Dog owners sometimes interfere with their pet’s good natural habits. If you chain up your dog for lengthy periods it will not have the freedom to leave its kennel and may soil it. This is why a dog should be given a run several times a day to help keep its home clean. To potty train a puppy kept inside, your first step is to restrict its home to a small area. It will see this area as its “den”. Your pup will naturally wish to keep its living quarters clean. You can buy or make a crate, or set up a bed in a room you can close off, like a laundry or garage.
You can take two approaches to your house training from that point: training your pup to hold on until it can obtain relief outside, or teaching it to use a dirt tray inside. Either way, the main aim is to have the puppy relieve itself in an acceptable place, not just anywhere in your home as if it were the great outdoors. Personally I prefer training a dog, especially if it is a larger breed, to go outdoors, but this may not be practical if you live in an apartment situation, have no outdoors kennel or you are very busy or often absent.
If you have a yard, take your puppy outside onto grass as soon as it wakes and 15-20 minutes after it eats. This may happen several times throughout the day. Every 3-4 hours, much as with a baby, is a practical guideline for a young puppy. Leave it much longer and the risk of an accident increases. Reward your puppy with praise when it performs as you want. Your aim is for this to become a routine, and eventually your puppy will let you know when it needs to go outside, even outside the routine times.
Expect it to take several weeks to reach this point. You will have some accidents, but whatever you do don’t punish the puppy. If you reward positive behavior instead you will find it is a much more effective method for training dogs. A wise move is to have the puppy live in an area with a hard floor that is easily cleaned during this accident prone time. Your garage or mud room are ideal.

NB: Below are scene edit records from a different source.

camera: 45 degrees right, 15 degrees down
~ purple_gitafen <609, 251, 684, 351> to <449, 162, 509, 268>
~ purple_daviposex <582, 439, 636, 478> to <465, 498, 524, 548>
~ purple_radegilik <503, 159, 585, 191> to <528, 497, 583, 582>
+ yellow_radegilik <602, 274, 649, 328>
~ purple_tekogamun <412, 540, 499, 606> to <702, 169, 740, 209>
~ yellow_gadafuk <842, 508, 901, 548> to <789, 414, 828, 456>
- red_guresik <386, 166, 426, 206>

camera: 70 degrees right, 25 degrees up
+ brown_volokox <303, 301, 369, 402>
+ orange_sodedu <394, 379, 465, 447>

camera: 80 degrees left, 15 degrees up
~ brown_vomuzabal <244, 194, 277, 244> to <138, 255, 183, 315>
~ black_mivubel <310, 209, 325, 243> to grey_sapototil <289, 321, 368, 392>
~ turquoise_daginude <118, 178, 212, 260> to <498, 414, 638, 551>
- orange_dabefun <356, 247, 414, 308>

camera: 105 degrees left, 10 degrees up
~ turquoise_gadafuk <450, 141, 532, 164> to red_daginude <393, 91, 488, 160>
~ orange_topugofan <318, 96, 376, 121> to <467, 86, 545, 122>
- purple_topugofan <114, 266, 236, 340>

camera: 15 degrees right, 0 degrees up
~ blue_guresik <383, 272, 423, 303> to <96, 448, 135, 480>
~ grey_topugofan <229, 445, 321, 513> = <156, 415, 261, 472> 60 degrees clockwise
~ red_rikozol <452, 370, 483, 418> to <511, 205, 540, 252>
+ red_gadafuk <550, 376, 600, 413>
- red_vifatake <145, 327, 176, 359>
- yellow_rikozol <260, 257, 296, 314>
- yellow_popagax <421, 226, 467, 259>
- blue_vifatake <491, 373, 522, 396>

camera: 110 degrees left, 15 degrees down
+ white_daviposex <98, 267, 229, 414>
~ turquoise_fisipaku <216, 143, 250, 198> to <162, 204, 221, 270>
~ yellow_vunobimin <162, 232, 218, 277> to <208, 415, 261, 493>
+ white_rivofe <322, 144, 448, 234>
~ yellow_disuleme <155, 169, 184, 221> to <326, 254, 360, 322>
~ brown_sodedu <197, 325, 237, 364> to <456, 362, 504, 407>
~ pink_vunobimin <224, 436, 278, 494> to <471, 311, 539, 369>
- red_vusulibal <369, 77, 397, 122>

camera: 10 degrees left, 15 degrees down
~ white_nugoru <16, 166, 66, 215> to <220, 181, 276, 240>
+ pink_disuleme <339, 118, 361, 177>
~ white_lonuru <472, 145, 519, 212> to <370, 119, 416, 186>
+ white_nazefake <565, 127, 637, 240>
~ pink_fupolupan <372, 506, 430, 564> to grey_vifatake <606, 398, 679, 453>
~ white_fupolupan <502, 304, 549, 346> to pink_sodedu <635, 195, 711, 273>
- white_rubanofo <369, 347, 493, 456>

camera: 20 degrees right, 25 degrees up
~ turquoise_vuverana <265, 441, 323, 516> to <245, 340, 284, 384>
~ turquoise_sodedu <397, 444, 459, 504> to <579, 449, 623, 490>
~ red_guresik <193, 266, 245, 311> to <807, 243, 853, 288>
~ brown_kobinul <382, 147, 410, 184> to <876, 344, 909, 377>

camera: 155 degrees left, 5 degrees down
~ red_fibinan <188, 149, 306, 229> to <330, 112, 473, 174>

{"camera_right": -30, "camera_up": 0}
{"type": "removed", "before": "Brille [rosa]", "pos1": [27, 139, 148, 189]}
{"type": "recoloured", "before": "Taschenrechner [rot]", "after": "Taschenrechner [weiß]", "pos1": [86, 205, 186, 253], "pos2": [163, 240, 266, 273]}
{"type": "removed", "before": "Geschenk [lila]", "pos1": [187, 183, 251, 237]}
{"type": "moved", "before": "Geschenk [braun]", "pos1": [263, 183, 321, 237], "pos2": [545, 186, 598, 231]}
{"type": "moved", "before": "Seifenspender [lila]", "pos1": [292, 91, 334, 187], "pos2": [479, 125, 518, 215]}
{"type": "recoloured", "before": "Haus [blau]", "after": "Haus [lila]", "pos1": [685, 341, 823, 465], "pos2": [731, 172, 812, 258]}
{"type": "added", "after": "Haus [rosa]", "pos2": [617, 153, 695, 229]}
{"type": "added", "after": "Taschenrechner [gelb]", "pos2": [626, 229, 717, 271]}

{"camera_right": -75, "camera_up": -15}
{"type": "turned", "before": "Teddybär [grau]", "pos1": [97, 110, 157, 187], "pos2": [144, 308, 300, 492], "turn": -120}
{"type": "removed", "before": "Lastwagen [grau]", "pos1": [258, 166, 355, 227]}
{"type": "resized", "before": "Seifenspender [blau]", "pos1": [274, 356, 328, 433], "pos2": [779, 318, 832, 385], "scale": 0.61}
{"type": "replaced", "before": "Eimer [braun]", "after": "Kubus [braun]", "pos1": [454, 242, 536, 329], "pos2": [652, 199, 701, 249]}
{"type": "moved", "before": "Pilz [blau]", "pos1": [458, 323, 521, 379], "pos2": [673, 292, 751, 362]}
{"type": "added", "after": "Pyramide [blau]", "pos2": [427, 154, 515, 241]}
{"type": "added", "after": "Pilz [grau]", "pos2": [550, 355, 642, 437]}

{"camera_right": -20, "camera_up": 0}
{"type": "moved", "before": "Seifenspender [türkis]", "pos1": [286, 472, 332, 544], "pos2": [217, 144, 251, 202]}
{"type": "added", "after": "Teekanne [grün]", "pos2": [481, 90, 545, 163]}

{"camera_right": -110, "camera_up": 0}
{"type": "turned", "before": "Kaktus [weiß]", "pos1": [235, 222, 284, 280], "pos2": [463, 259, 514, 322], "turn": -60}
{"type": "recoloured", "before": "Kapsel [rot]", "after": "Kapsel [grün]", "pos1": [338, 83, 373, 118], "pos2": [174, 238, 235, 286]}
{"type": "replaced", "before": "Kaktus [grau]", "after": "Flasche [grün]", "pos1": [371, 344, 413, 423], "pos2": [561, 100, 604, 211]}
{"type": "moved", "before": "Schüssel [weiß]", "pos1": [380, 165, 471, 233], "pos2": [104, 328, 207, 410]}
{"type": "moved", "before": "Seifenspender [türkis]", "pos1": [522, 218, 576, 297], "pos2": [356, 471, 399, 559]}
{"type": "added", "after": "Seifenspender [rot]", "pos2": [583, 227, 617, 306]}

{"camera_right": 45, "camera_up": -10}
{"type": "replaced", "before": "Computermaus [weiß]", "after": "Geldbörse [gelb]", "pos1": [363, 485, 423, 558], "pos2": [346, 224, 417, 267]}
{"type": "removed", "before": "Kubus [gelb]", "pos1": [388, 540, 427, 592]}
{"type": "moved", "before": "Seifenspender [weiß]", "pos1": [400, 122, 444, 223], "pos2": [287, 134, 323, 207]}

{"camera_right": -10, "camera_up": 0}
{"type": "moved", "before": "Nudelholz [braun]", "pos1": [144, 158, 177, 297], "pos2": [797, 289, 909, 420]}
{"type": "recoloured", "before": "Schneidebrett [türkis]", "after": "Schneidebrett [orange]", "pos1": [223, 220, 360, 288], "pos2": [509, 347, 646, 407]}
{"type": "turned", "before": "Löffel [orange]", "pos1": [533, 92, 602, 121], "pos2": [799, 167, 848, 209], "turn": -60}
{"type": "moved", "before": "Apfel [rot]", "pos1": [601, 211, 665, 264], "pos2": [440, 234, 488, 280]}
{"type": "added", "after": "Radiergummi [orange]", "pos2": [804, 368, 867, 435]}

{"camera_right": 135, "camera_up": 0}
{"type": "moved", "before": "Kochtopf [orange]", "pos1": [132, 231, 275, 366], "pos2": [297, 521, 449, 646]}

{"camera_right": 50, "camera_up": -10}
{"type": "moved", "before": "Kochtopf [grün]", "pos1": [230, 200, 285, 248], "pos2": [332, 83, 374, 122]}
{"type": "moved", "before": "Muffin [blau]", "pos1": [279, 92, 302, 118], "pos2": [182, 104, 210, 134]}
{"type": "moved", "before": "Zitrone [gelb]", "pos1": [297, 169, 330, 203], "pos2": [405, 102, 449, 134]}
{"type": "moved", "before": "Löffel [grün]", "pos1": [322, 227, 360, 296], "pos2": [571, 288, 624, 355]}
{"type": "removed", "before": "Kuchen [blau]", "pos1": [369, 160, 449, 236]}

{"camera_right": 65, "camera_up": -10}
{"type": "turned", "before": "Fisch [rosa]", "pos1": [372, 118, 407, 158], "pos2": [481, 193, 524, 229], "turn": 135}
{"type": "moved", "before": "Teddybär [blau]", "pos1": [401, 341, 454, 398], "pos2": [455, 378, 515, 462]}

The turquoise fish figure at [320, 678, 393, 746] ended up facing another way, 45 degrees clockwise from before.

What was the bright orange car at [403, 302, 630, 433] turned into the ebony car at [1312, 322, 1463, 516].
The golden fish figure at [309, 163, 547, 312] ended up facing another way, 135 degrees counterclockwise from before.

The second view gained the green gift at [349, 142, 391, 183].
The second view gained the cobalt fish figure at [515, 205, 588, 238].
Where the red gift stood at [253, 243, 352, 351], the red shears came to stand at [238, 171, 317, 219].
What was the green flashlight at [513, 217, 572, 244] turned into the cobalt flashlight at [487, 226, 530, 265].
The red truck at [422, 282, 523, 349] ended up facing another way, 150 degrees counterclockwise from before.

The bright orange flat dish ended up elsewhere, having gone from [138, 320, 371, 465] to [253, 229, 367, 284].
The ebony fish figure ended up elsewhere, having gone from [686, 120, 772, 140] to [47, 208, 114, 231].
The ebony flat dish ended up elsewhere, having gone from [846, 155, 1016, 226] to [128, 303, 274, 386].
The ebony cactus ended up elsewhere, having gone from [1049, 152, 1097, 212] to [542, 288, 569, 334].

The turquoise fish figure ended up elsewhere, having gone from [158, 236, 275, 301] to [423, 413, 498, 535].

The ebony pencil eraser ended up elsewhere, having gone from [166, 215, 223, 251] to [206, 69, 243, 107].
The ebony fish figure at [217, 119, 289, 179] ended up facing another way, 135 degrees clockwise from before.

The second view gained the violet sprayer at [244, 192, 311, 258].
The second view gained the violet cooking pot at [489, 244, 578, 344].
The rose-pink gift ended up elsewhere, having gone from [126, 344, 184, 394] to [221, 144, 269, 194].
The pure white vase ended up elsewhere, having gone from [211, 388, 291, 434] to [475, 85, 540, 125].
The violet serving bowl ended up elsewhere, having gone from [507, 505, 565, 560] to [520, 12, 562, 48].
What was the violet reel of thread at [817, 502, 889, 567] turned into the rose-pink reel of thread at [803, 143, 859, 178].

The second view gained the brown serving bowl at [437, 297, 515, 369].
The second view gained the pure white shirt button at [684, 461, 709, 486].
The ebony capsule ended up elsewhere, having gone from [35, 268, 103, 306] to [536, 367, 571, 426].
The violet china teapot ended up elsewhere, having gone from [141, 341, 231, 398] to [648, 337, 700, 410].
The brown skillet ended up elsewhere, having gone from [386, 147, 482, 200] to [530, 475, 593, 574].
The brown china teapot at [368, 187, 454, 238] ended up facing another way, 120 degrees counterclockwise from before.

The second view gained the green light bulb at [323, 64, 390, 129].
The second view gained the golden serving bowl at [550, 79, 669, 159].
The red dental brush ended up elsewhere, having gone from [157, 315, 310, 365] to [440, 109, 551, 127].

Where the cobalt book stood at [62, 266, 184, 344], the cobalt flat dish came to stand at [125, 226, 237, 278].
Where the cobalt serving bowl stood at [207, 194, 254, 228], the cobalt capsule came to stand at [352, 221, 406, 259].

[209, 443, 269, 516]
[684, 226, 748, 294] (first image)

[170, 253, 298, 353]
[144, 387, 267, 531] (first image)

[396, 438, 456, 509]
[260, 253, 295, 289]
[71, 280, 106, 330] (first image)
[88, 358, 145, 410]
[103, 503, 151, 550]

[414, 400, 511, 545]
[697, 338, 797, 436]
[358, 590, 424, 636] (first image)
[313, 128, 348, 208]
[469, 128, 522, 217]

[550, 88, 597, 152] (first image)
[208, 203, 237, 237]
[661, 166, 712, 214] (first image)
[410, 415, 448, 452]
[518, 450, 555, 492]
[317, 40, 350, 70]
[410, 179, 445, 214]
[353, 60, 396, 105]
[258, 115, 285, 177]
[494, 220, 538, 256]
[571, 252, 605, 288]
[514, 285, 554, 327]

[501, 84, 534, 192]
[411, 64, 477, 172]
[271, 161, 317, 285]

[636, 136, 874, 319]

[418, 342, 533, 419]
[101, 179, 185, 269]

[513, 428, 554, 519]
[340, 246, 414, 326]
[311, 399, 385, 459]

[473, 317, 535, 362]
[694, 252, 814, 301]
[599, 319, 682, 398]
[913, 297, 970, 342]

Keeping the puppy in a yard outdoors during the day, so that it will be asleep for most of its time indoors through the night, will reduce the demands on your time as its temporary “nanny” during this process. If you have a dog door giving the puppy access to the outside, train the puppy to use it when required. This is much less labor intensive for you, and speeds up the learning process.
Ideally the “den” area where it sleeps should initially be adjacent to this door. Of course, free access outside should not mean freedom to roam beyond a secure yard.
Access to the outside may not be practical for you. A dirt tray inside the house is an alternative. You can obtain absorbent materials to use in your dirt tray, which reduce your concerns about the smell. The tray should initially be located a short distance away from where the puppy sleeps so that it is clearly separate from its “den”.
You must take the puppy to the dirt tray when it awakens and about 20 minutes after it is fed. You need to reinforce success with praise, until it gets the idea of how to use the dirt tray. This method is a little more taxing than taking the puppy outdoors, but you must be patient. Some trainers recommend a paper-training stage before using the dirt box, to better communicate the idea. This is simply the use of newspaper laid on the floor as an alternative to a dirt tray. A little “starter” scent from last time the puppy went left on the paper helps to communicate the idea.
The advantage of using paper is a broader target-zone, and paper is cheap and easily cleaned away. You gradually narrow down this area over a couple of weeks to just the dirt tray. Once the habit of using the dirt tray is firmly imprinted, you gain some freedom to move it step-by-step further away from the den or sleeping area, perhaps to a utility room or attached garage, where the family spends less time.
Your aim is to give your puppy more access to your home in stages, to get your puppy to treat your whole home as its “den”, which it naturally wants to keep clean. It is smart to delay giving access to any dark or secluded corners too soon in case they prove a temptation before the habit to always use the dirt box is firmly imprinted. Your patience during this time will be rewarded by your puppy respecting your home as you want.